5. A man indicted for assault with intent to murder may, under such charge, be convicted of an aggravated assault.

COUNSEL John W. Malone and Edward Owens, for plaintiff in error.

William B. Lamar, Atty. Gen., for the State.

OPINION

MITCHELL J.

The plaintiff in error was tried in the circuit court upon an indictment charging him with assault with intent to murder George H. Hughes, and was convicted of an aggravated assault. There were motions for new trial and in arrest of judgment, both of which motions were overruled. The defendant was sentenced to imprisonment in the county jail for the term of one year, and to pay the costs of suit; from which rulings and sentence the case was brought to this court upon writ of error.

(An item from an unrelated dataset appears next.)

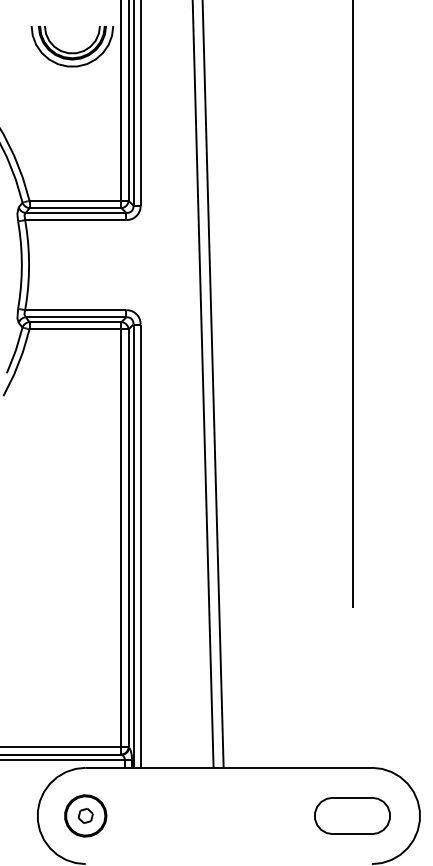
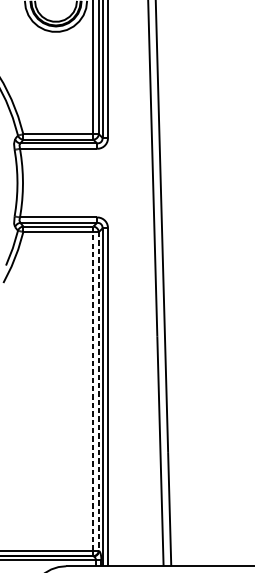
line: (121, 537) -> (93, 390), solid -> dashed
line: (128, 538) -> (98, 391), solid -> dashed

The following are the errors assigned: (1) The admission of the testimony of T. L. Wragg; (2) the overruling of the motion for new trial; (3) the overruling of the motion in arrest of judgment.

The evidence sent up in the transcript of the record tends to show that on the 3d day of March, 1888, the plaintiff in error and George H. Hughes being in the store of Stearns, in the town of Quincy, plaintiff in error asked Hughes why he did not speak to him, and that Hughes replied: 'This is a free country, and I will speak to whom I please.' Pittman again propounded the same question, and Hughes replied as before, when Pittman said: 'I want to know what you have heard about me, and if you don't tell me you are a d---d rascal.' Hughes replied: 'If you say I am a d---d rascal, you are another.' Pittman then struck or struck at Hughes with his open hand, and Hughes struck back with his fist, giving Pittman a severe blow in the face, and then the parties struck each other rapidly, and it was discovered that Pittman had a knife in his left hand, with which he was striking Hughes. After the difficulty was over it was found that Hughes had been cut on the right side of the neck, and on the right ear, and across the cheek. The wounds were bleeding profusely. One entered at the back of the neck where it was an inch deep, and ranged forward, and was not so deep where it terminated. The other cut through the right ear, ranged forward, and across the right cheek. That Hughes was under treatment for the wounds so received for several weeks. There is also some evidence tending to show how Pittman held the knife at the time he did the cutting; that is, that he held the blade between his thumb and forefinger and gauged it. This was for the purpose of showing that the knife, as used by him, was not a deadly weapon.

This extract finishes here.